The man Donald Trump chose to lead the US Coast Guard covered up explosive details about decades’ worth of rape and abuse allegations at the service’s academy, attempting to hide from the public attacks and harassment endemic at the institution since at least the 1980s, CNN reports.
Karl Schultz took over as Commandant of the Coast Guard in April 2018 as the seven-year investigation was wrapping up. Operation Fouled Anchor, as the probe was called, looked at dozens of rapes and sexual assaults that happened on the New London, Connecticut campus of the Coast Guard Academy, which typically accepts fewer than 400 cadets each year.
The report outlines the way Academy leadership downplayed sexual assaults at the institution, sometimes burying reports or refusing to investigate allegations of sexual assault, including leaving the accused on duty; many of the accused ended up accepting commissions into the Coast Guard.

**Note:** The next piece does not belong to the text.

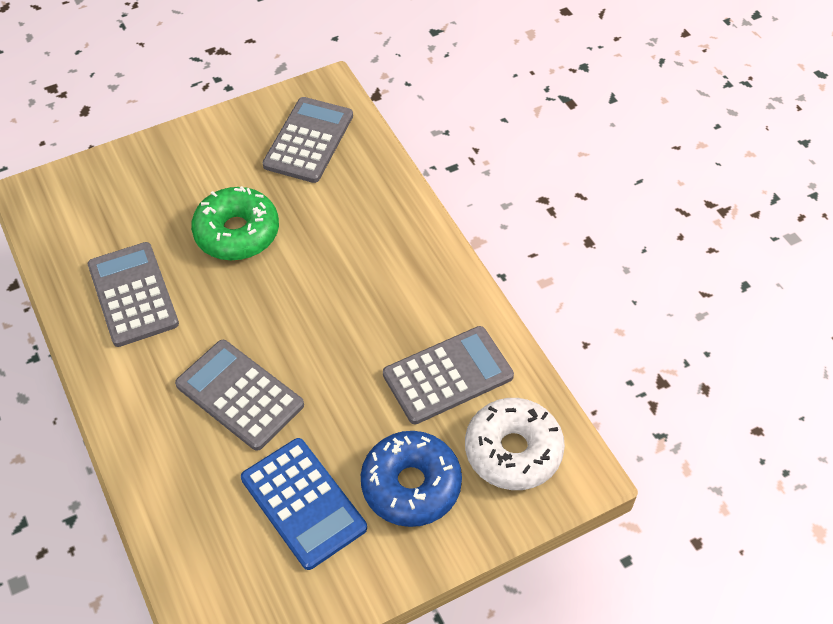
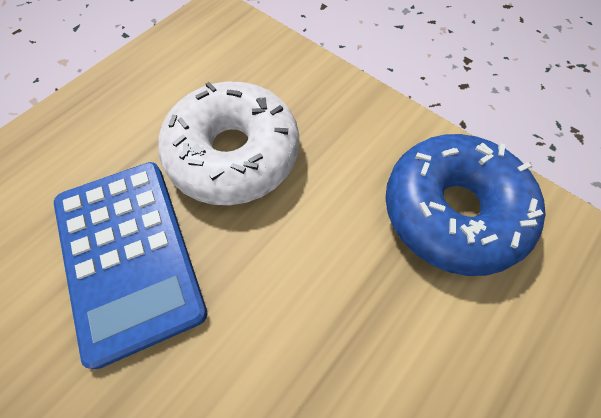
green donut: 1 -> 0
grey calculator: 4 -> 0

Schultz’s predecessor, Admiral Paul Zukunft, had developed a comprehensive communications plan to share the report with Congress, the Executive branch, his fellow service academy leaders and the public before his retirement in 2018, but the report was not ready. When it was completed, Schultz and his second-in-command, Admiral Charles W. Ray, sat on the report until this past June when Democratic Senators Maria Cantwell of Washington and Tammy Baldwin of Wisconsin demanded an update.